Faerie Rising: The First Book of Binding (The Books of Binding 1)
Page 9
How could she tell Jessie that she was an outcast, and that Winter was quickly losing her ability to protect her? That Winter should have her tattooed in magical ink under her left collarbone with the Mulcahy Mark, two interlocking spirals branding her as wizard property. Chattel. “They won’t come,” she said quietly, once again putting off the inevitable. She turned and lied to her apprentice’s face, feeling like a coward. “The wizards won’t come, Jessie.” Not as long as Winter was there to stop them.
Jessie’s eyes narrowed as she looked over Winter’s shoulder, and as Winter turned to see the Army coat hanging behind her Jessie’s hand shot out to grab Winter’s left wrist. Before she could stop the girl, Jessie jerked up her sweater sleeve. The healed bite was etched in livid pink lines into her pale skin. “Really?” she asked, incredulous.
Winter snatched her wrist back, pulling the sleeve down over the marks. “I’m fine,” she said, moving around her apprentice to return to the front of the store.
Jessie was close behind her. “And how long were you going to not tell me that you got hurt last night?” she accused.
Winter picked up her empty frappe cup and threw it into the trash. “You didn’t need to know. I handled it.”
“I should have been with you.”
Winter’s mind flashed back to the mysterious power surge. What if Jessie had been with her and it blew? “No.” Her chest clenched at the very thought of Jessie being in danger. She could not bear to lose her, too.
Jessie practically hopped with frustration, and opened her mouth to continue arguing.
Winter’s head swiveled to face the shop door, and she held up her hand to silence her apprentice. Someone was outside. “Hold that thought. I’m sure you’ll remember to scold me later. Now, get the door and then take the bank bag and on your way back fetch us breakfast.”
Jessie rolled her eyes at being thwarted, but obeyed.
Winter sighed, then mentally braced herself. Her long day was beginning. “Jessie, also fetch two more frappes, please.”
CHAPTER SEVEN
It was a goddamn fortress. Etienne stood on the sidewalk and scowled at the tall stone wall studded along the top with twining Art Deco rose vines and “decorative” iron thorns. The thorns were each as long as his hand from middle fingertip to heel and came to lethal-looking points. A few feet to his left the iron vines swarmed to form a gate that stood open as tall as the wall and wide enough to march ten men abreast through without bumping elbows, the work of a skilled blacksmith. In one corner was a half-decorative wrought iron web, complete with wrought iron spider.
It was mocking him.
The gate guard wasn’t mocking him. He was downright threatening; glowering from behind the glass of the small guardhouse, making it very clear that Etienne, in his ponytail, worn jeans, and brown leather jacket was not the sort of person who he would let pass. Etienne squelched the urge to throw an obscene gesture.

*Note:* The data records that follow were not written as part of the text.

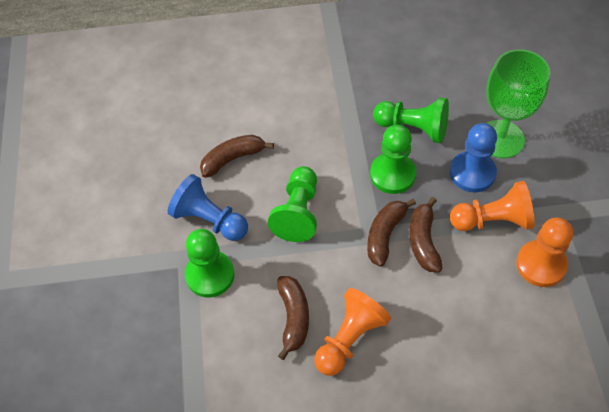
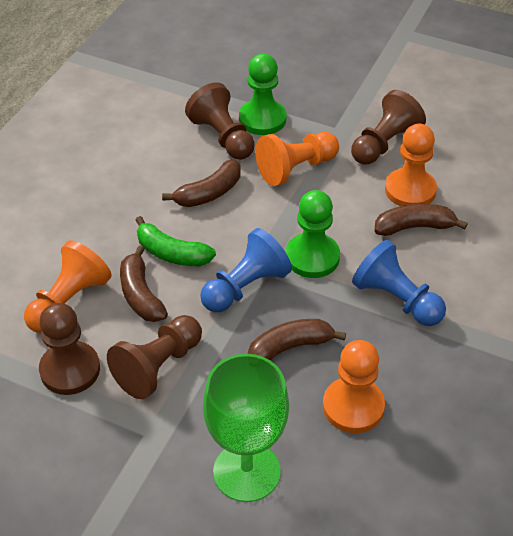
brown pawn: 0 -> 4
green banana: 0 -> 1
green pawn: 4 -> 2
orange pawn: 3 -> 4

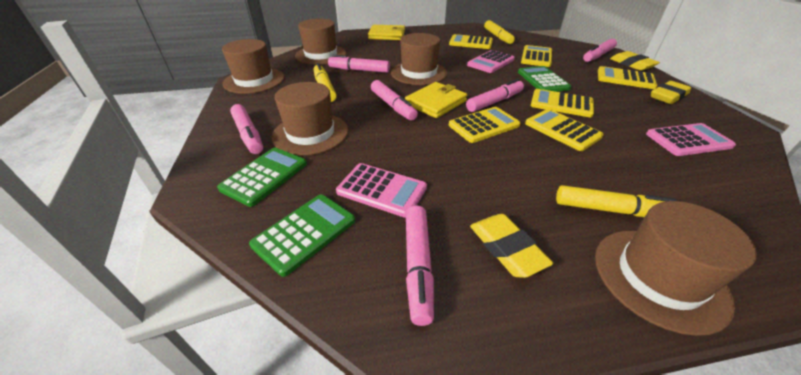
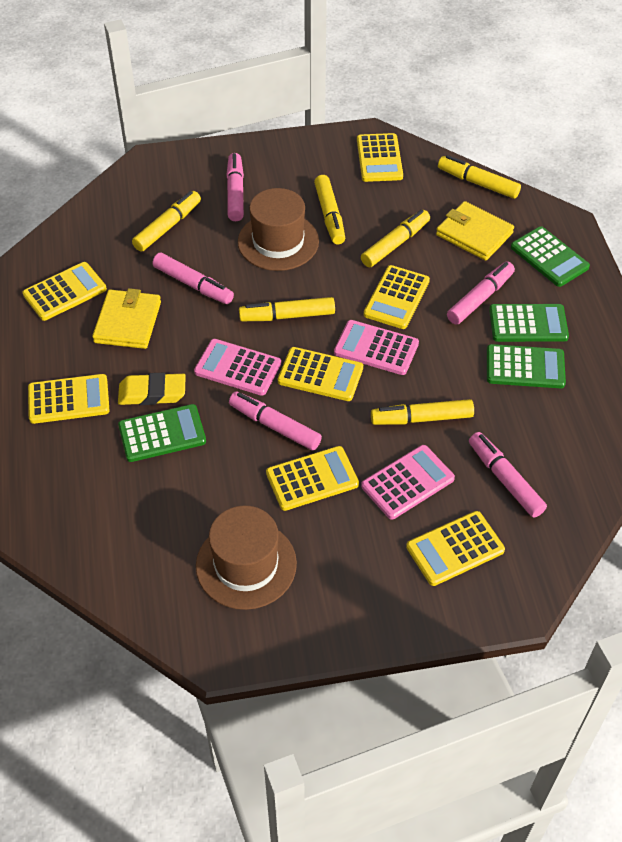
brown hat: 5 -> 2
green calculator: 3 -> 4
pink marker: 6 -> 5
yellow calculator: 6 -> 7
yellow eraser: 3 -> 1
yellow marker: 3 -> 6

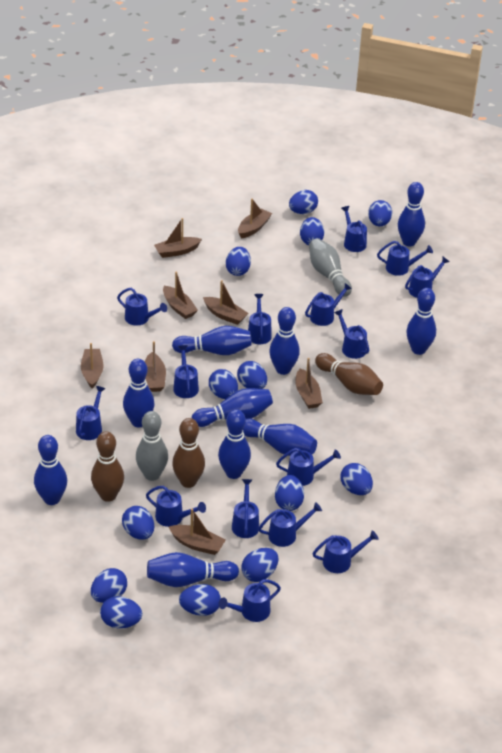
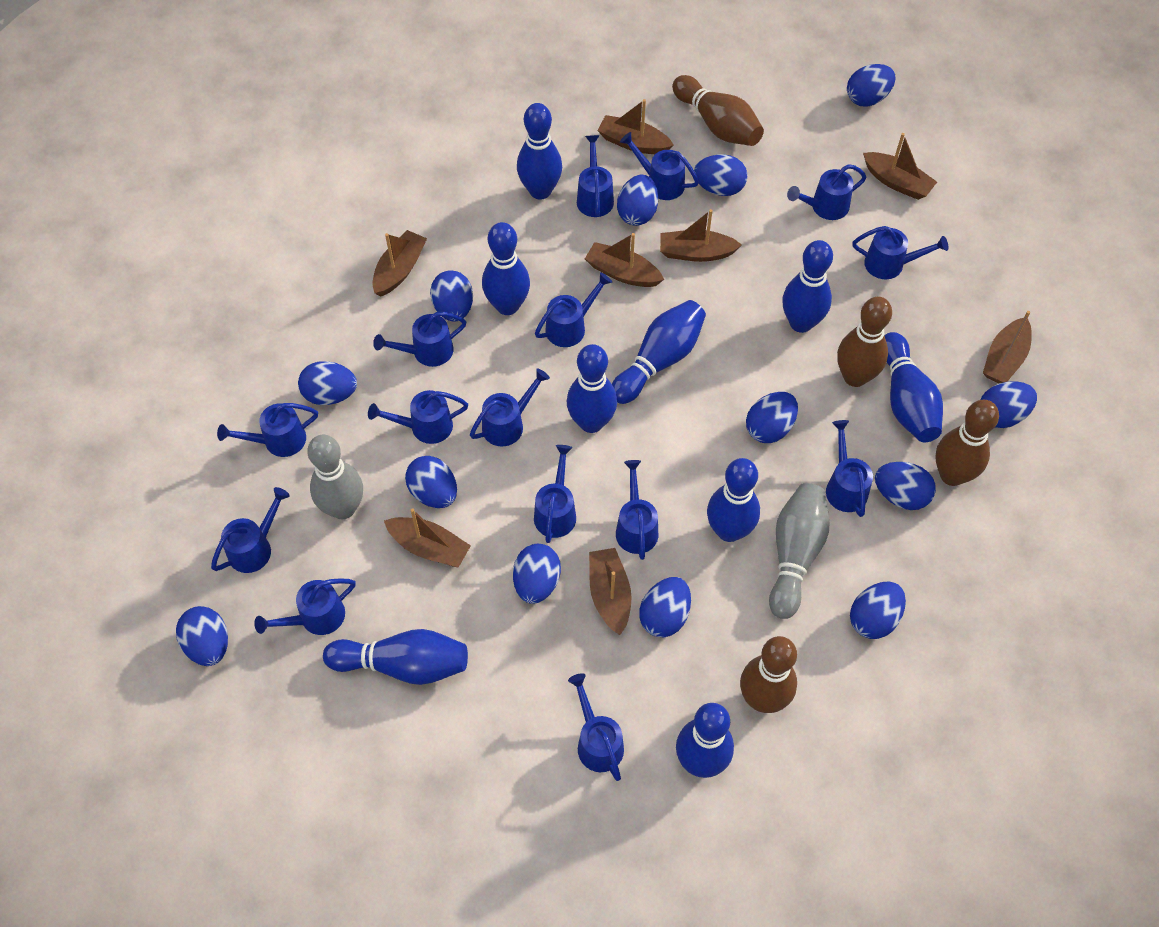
blue bowling pin: 10 -> 9
brown bowling pin: 3 -> 4

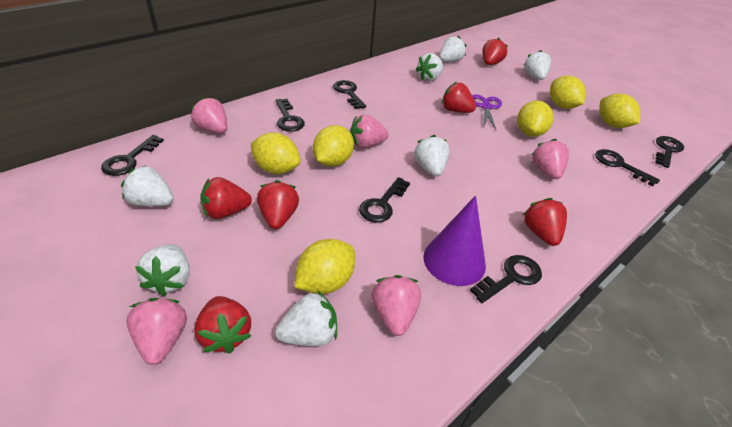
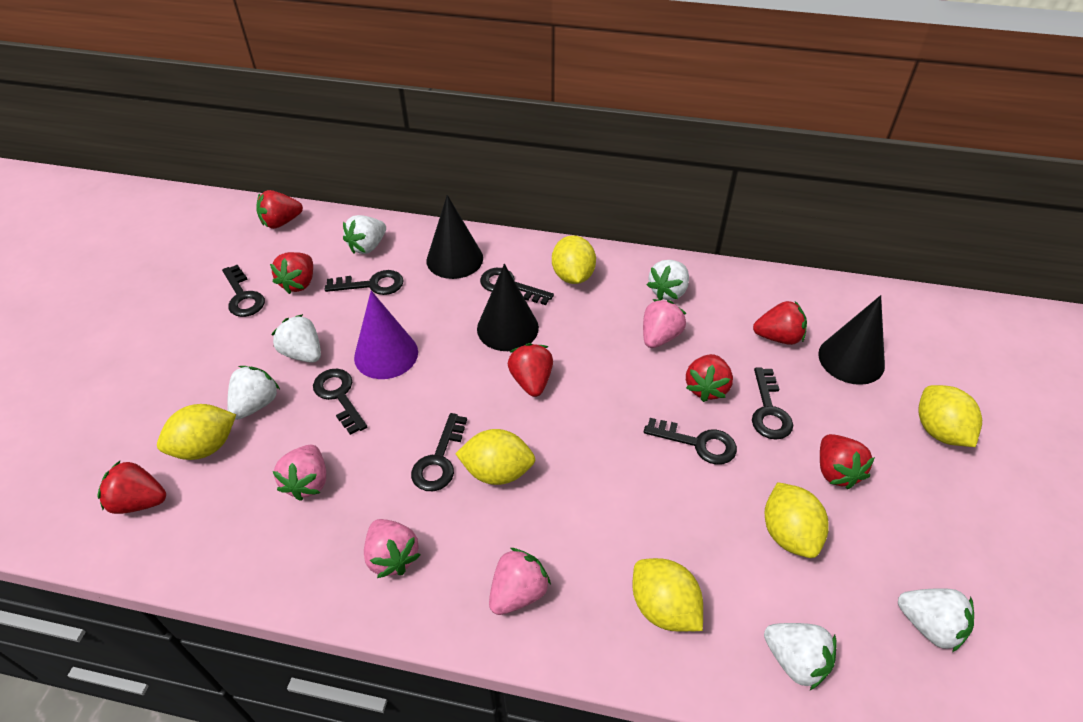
black cone: 0 -> 3
pink strawberry: 5 -> 4
purple scissors: 1 -> 0
red strawberry: 6 -> 7
white strawberry: 7 -> 6

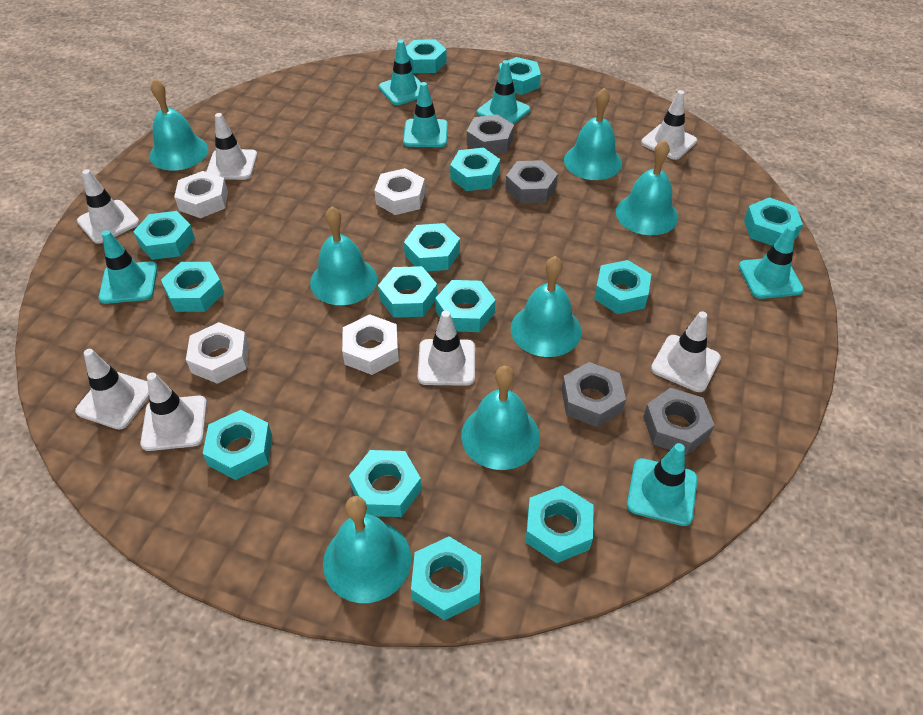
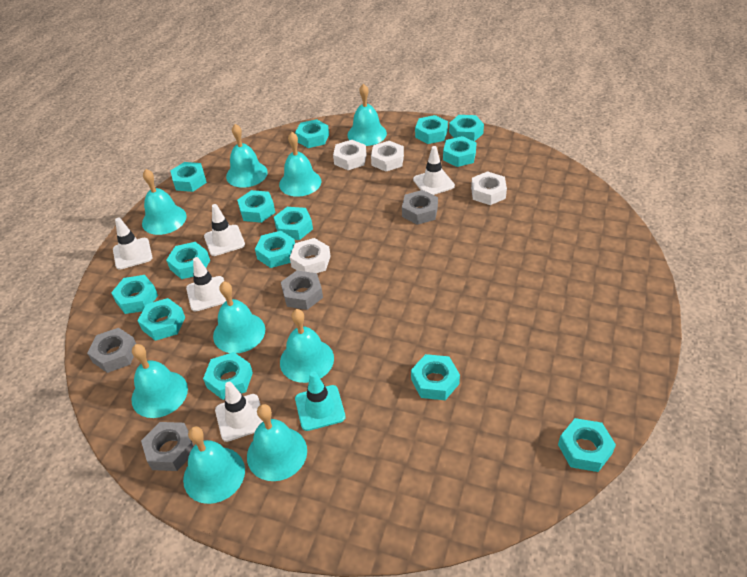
turquoise bell: 7 -> 9
turquoise traffic cone: 6 -> 1
white traffic cone: 7 -> 5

Two lanes passed in and out of the iron gates and the occasional car rolled slowly by, the mortal driver handed the glowering guard a white rectangle, and the guard would open the white barricade and let them roll through. Bisecting the lanes was a large black stone obelisk with water running down the sides, and “Moore Investments” in raised silver lettering. Etienne knew he was in the right place. The magazine picture in his pocket, taken from inside the walls, showed two men, one young and one older, standing in front of a glittering black glass tower. And there it was. Rising high into the sky, far enough from the wall to be in easy view, was the tower itself, sleek and gleaming smugly in the autumn sunshine. Of course, somehow it hadn’t looked quite so huge in the picture. Somewhere in that tower, he hoped, was Cian’s friend Senán.
He needed more information.
He turned and walked down the glittering wet sidewalk, the stone wall keeping up with him until he got to the corner and a busy intersection. On all sides buildings rose, most no taller than a handful of stories, none as magnificent as the gleaming black tower. It was one of those faux forest corporate reserves, an island of enterprise surrounded by a sea of over-priced cookie-cutter houses, with trees and walking paths and tiny shopping centers serving fast lunches and trendy beverages, all catering to the needs of the neatly dressed men and women who rushed about with cell phones in hand, ignoring it all.
Etienne crossed the busy street with a tide of about a dozen suits, all talking, none to each other, and found Cian sitting on the motorcycle in the coffee shop parking lot where he had left him, helmeted face turned towards the black tower. Even under the jacket, Etienne could tell the boy’s shoulders were tight with tension. “What do you see?” he asked Cian.
“Glamour.”
Etienne turned and faced the tower himself. The members of his mother’s court had been fond of saying that his human blood was a contamination that muddied the pure, clear spring of his sidhe magic – poetically cruel, but basically correct. Etienne could not see through faerie glamour at all, because of the glamour couldn’t even see magic was in use here, and what magics he could wield were weak and limited. Cian, on the other hand, had no such contagion. “How much?”
Cian turned the visor towards Etienne. “The whole thing. There’s nothing on this side of the wall, but the gates and grounds and tower are all warded, and the glamour covers the entire thing. It conceals the wards.” He turned back toward the tower. “There is another layer of glamour on the tower, beneath the wards... but I can’t see what it’s covering.”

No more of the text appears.